# Shellshock Question RE: SSH

## sk3l

I don't ~think~ I have many assets that would constitute a viable attack vector for the Shellshock bash bug, but that doesn't mean my understanding is not incomplete or misinformed.

I have a few remote hosts to which I have ssh access. On two of them, I have deployed git repos. For one of the hosts, I control the server and I can gain an unrestricted shell via ssh (after RSA-based authentication). For the other host, it's controlled by a web hosting company, so I can ssh, but with limitations.

Do either of these scenarios sound like they might be vulnerable based on what we know about Shellshock?

My other problem is patching. I have already patched my local machines, which from what I understand is required based on the potential for a malicious DHCP server to burn clients using the vulnerable bash version.

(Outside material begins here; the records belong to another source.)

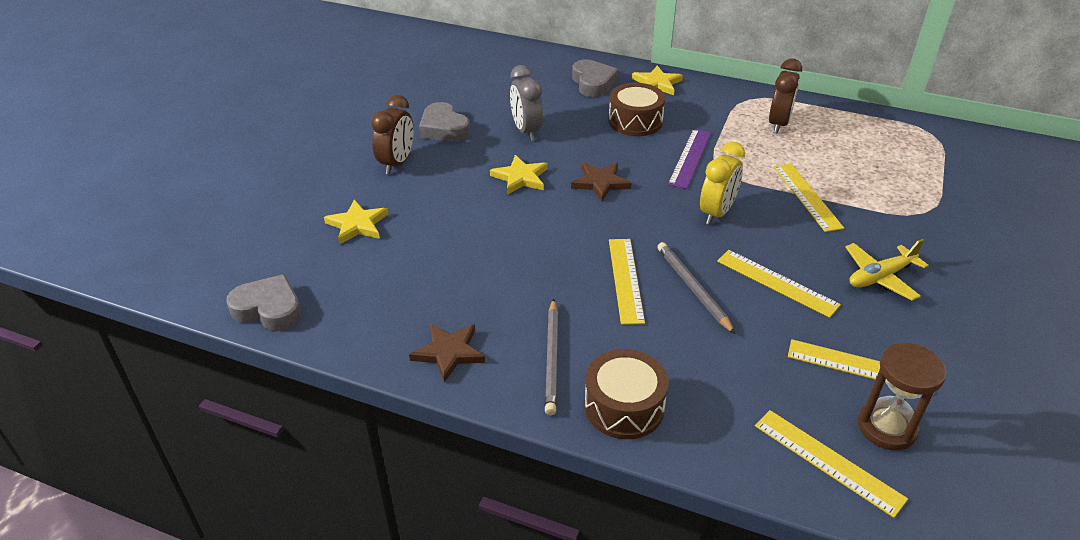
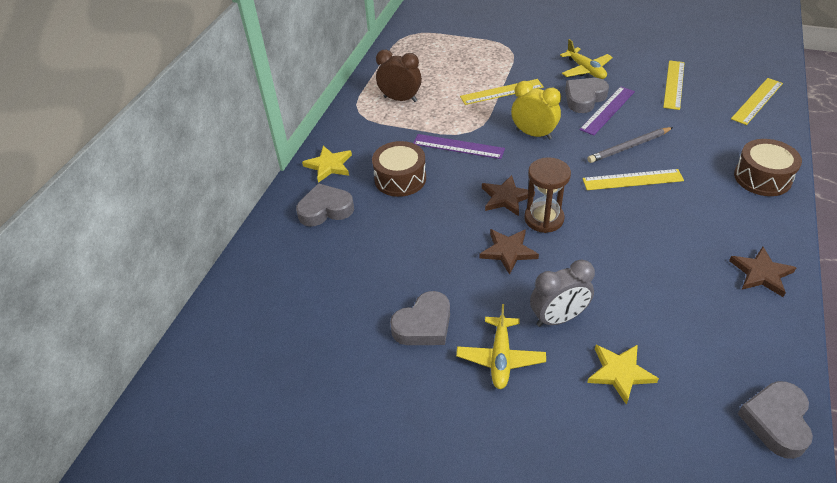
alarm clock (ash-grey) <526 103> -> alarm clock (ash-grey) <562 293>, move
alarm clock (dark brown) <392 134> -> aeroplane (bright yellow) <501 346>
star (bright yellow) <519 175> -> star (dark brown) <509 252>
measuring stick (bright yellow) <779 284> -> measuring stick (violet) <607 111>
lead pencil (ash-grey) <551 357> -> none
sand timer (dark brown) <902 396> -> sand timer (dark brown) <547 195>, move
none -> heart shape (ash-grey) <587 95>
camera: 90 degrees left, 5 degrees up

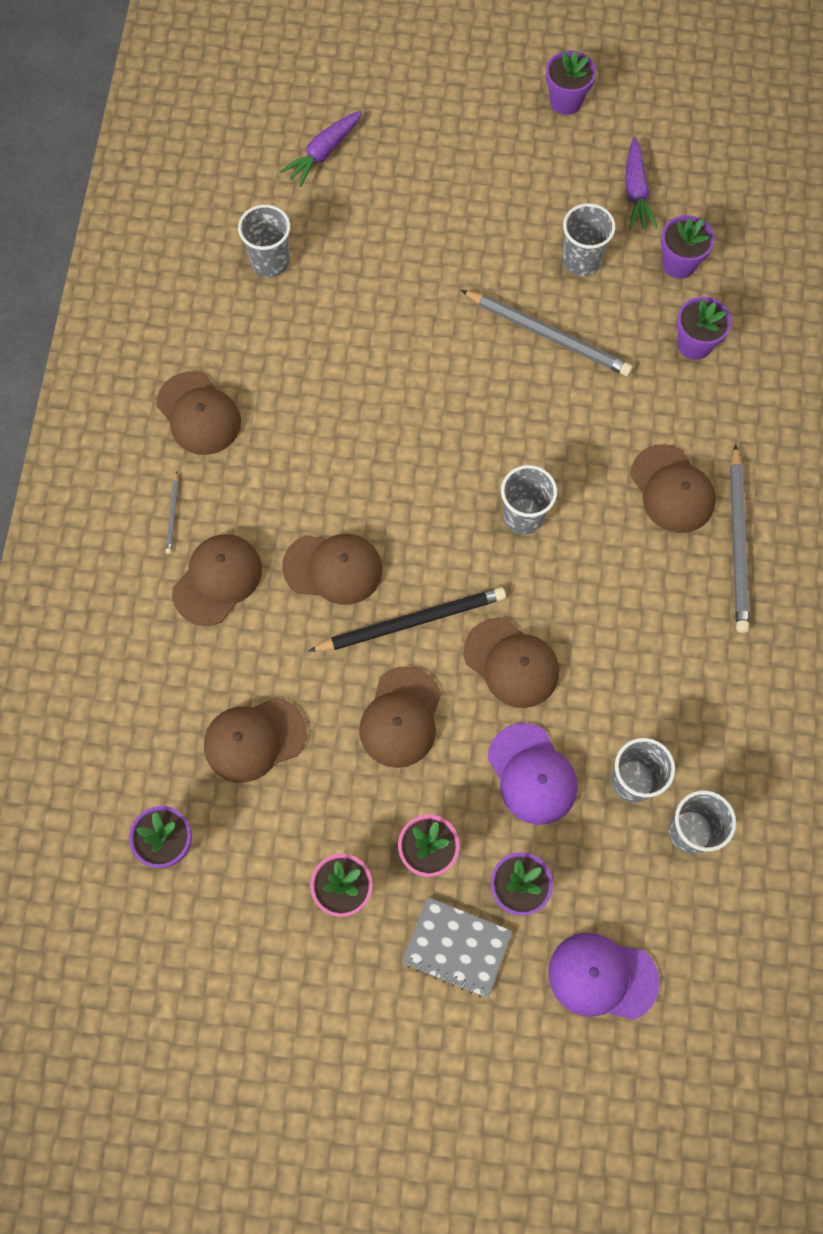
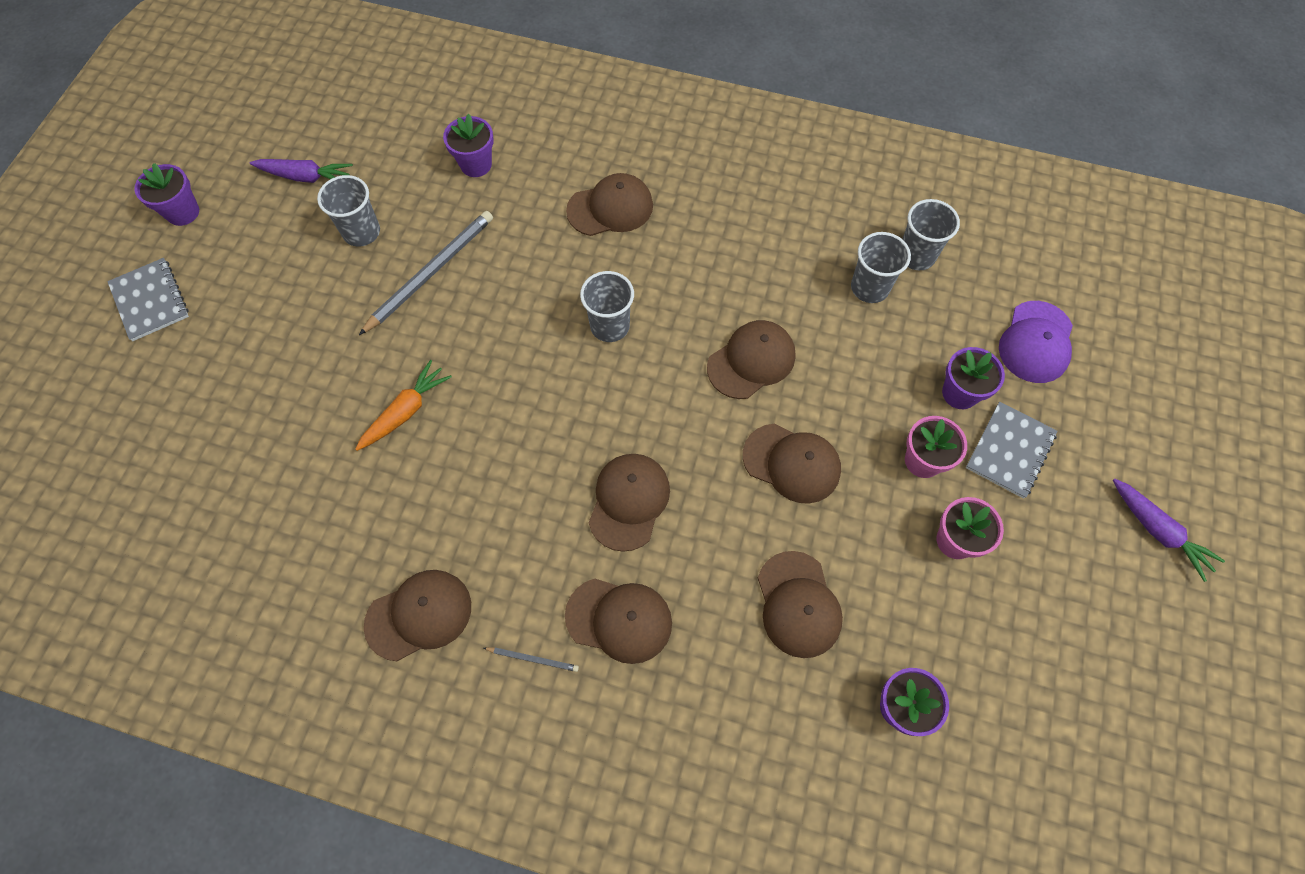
toy carrot (violet) <321 149> -> toy carrot (violet) <1169 530>, move
beaker (ash-grey) <264 241> -> none
potted plant (violet) <688 247> -> none
lead pencil (ash-grey) <739 538> -> none
cap (dark brown) <217 580> -> cap (dark brown) <618 621>, 150 degrees clockwise
lead pencil (black) <407 619> -> none
cap (violet) <533 774> -> none
none -> notebook (ash-grey) <148 299>
none -> toy carrot (orange) <403 405>
camera: 80 degrees left, 5 degrees down

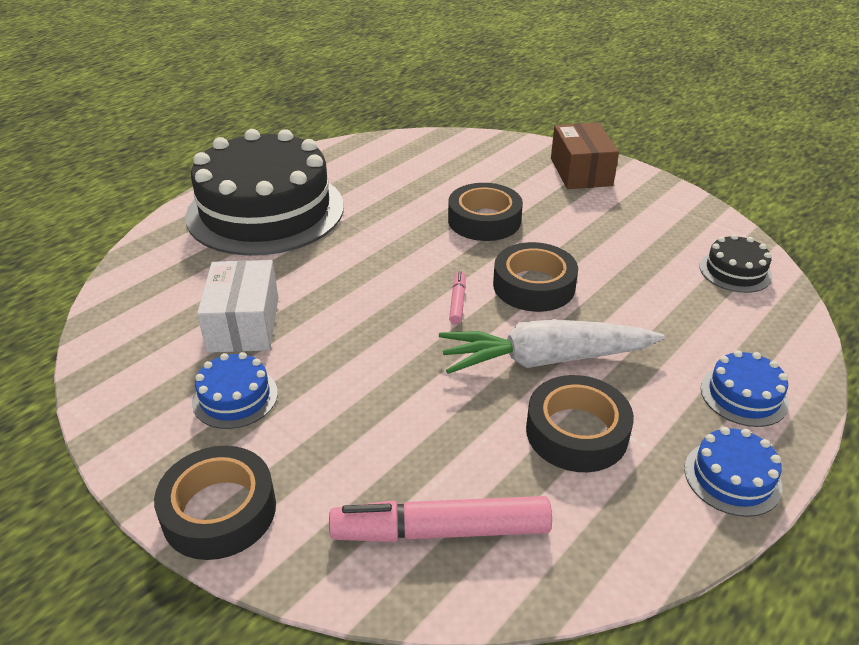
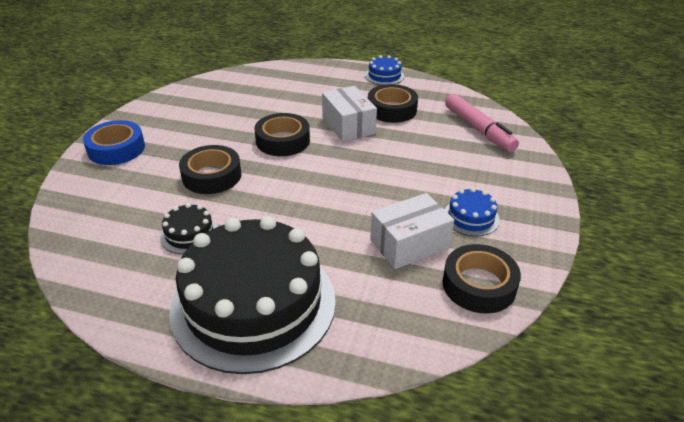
box (dark brown) <585 155> -> tape (royal blue) <114 142>
gateau (black) <735 263> -> gateau (black) <189 228>, move
marker pen (pink) <457 298> -> none
toy carrot (pure white) <552 346> -> box (pure white) <349 114>
gateau (royal blue) <745 388> -> none
tape (black) <215 503> -> tape (black) <482 279>, move
camera: 115 degrees left, 0 degrees up

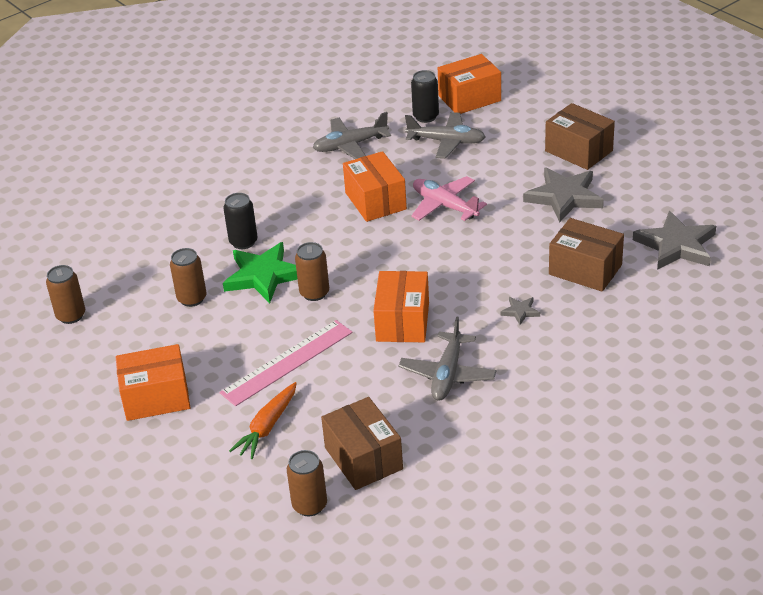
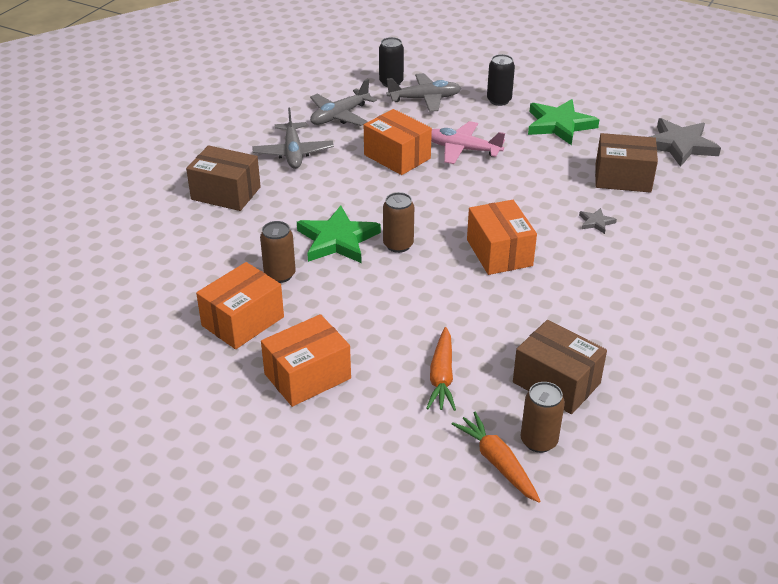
box (orange) <469 84> -> box (orange) <240 305>, move
box (dark brown) <580 136> -> box (dark brown) <223 178>, move
star (ash-grey) <563 195> -> star (emerald) <563 122>
tin (black) <240 221> -> tin (black) <501 80>, move
tin (dark brown) <65 294> -> none
aeroplane (ash-grey) <447 358> -> aeroplane (ash-grey) <293 138>, move
measuring stick (pink) <286 363> -> none
none -> toy carrot (orange) <496 457>
camera: 25 degrees left, 0 degrees up

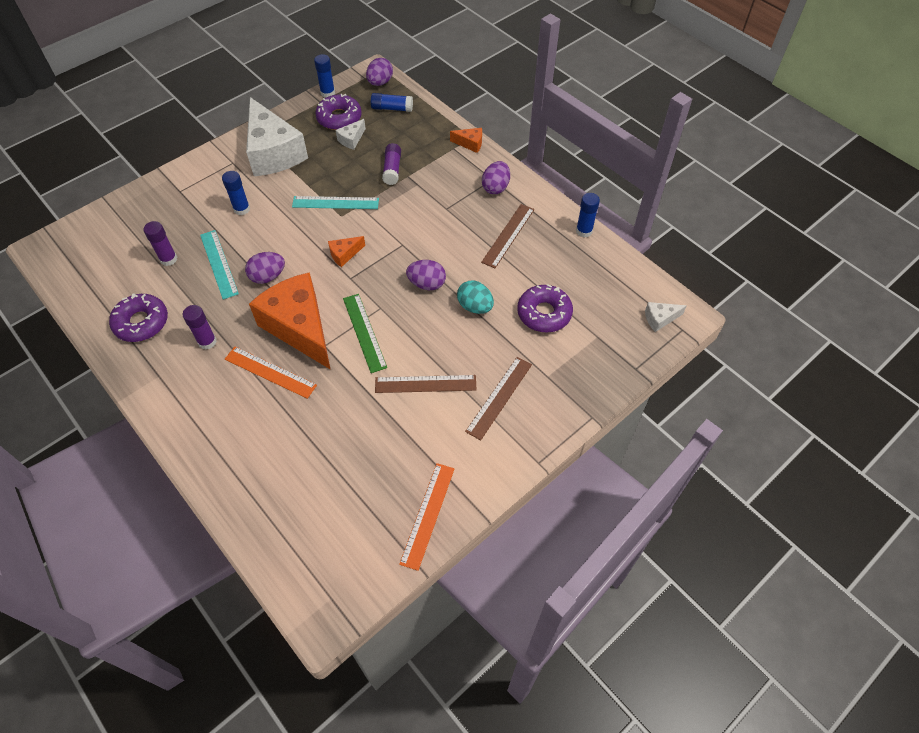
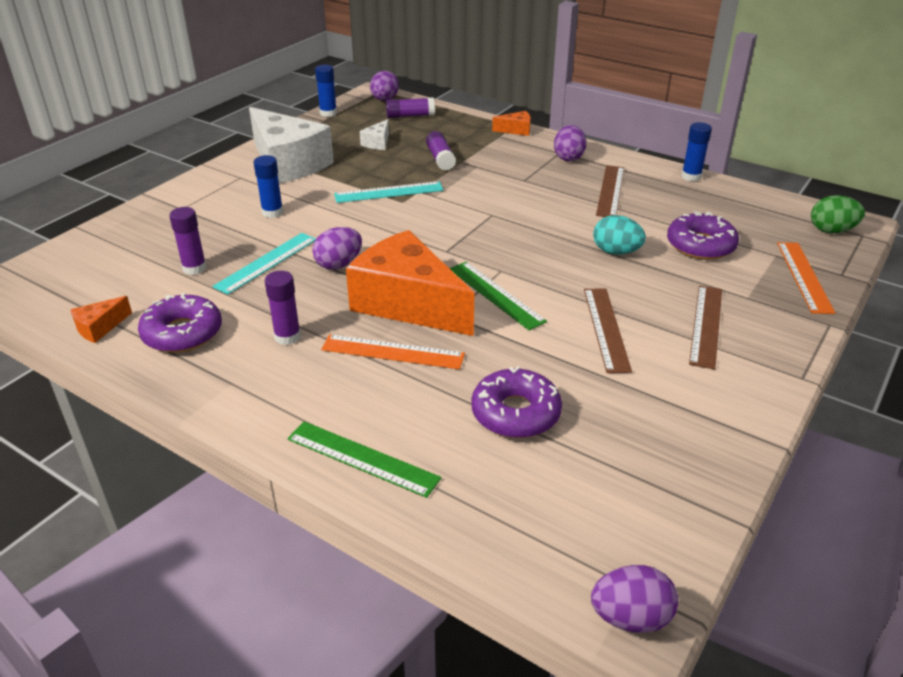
glue stick (royal blue) <392 102> -> glue stick (violet) <410 107>
doughnut (violet) <338 112> -> doughnut (violet) <516 402>, move
measuring stick (turquoise) <219 265> -> measuring stick (turquoise) <264 264>, 75 degrees clockwise
cheese wedge (orange) <346 251> -> cheese wedge (orange) <101 319>, move
egg shape (violet) <426 275> -> egg shape (violet) <634 599>, move
cheese wedge (pure white) <666 317> -> egg shape (emerald) <838 214>
measuring stick (dark brown) <426 384> -> measuring stick (dark brown) <608 330>, 75 degrees counterclockwise
measuring stick (orange) <426 517> -> measuring stick (orange) <806 278>, move
none -> measuring stick (emerald) <364 459>
camera: 15 degrees left, 20 degrees down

For the remote host at the web company, I guess I'll need to rely on them to patch bash. Most unfortunately, for the remote host I control, it's running on an ARM-based NAS server that is using a custom software suite built specifically for that platform, so I'll have to wait for the dev(s) on that platform to push out a fix, which may or may not ever come. This may serve to accelerate my plans to migrate the NAS away from the ARM system to a legit *nix/BSD environment on bigger hardware  :Sad: 

----------

## Hu

As I understand it, this bug allows turning very limited code execution into unrestricted code execution.  If an attacker can cause a bash to run, and can influence the environment fed to that bash, he can execute code of his choosing.  If your ssh server already grants unrestricted shells to everyone who is allowed to authenticate, then I see no way for sshd to be an attack vector, since an attacker could log in normally rather than use the bug.  If your sshd granted restricted shells, such as are used when someone has git access over ssh, but not a general login shell, then that someone could use this bug to run code he is otherwise not allowed to run.  There are other vectors whereby a bash might run as a side effect of an unprivileged remote user interacting with the system.  If in doubt, disallow all interaction with people you would not grant a full shell: no service from Apache, no port-forward-only ssh users, etc.

----------

## sk3l

Thanks Hu, as always. That pretty much aligns with my thinking.

----------

## Ottre

If you use xinetd, check that none of the files in /etc/xinetd.d link to a bash script.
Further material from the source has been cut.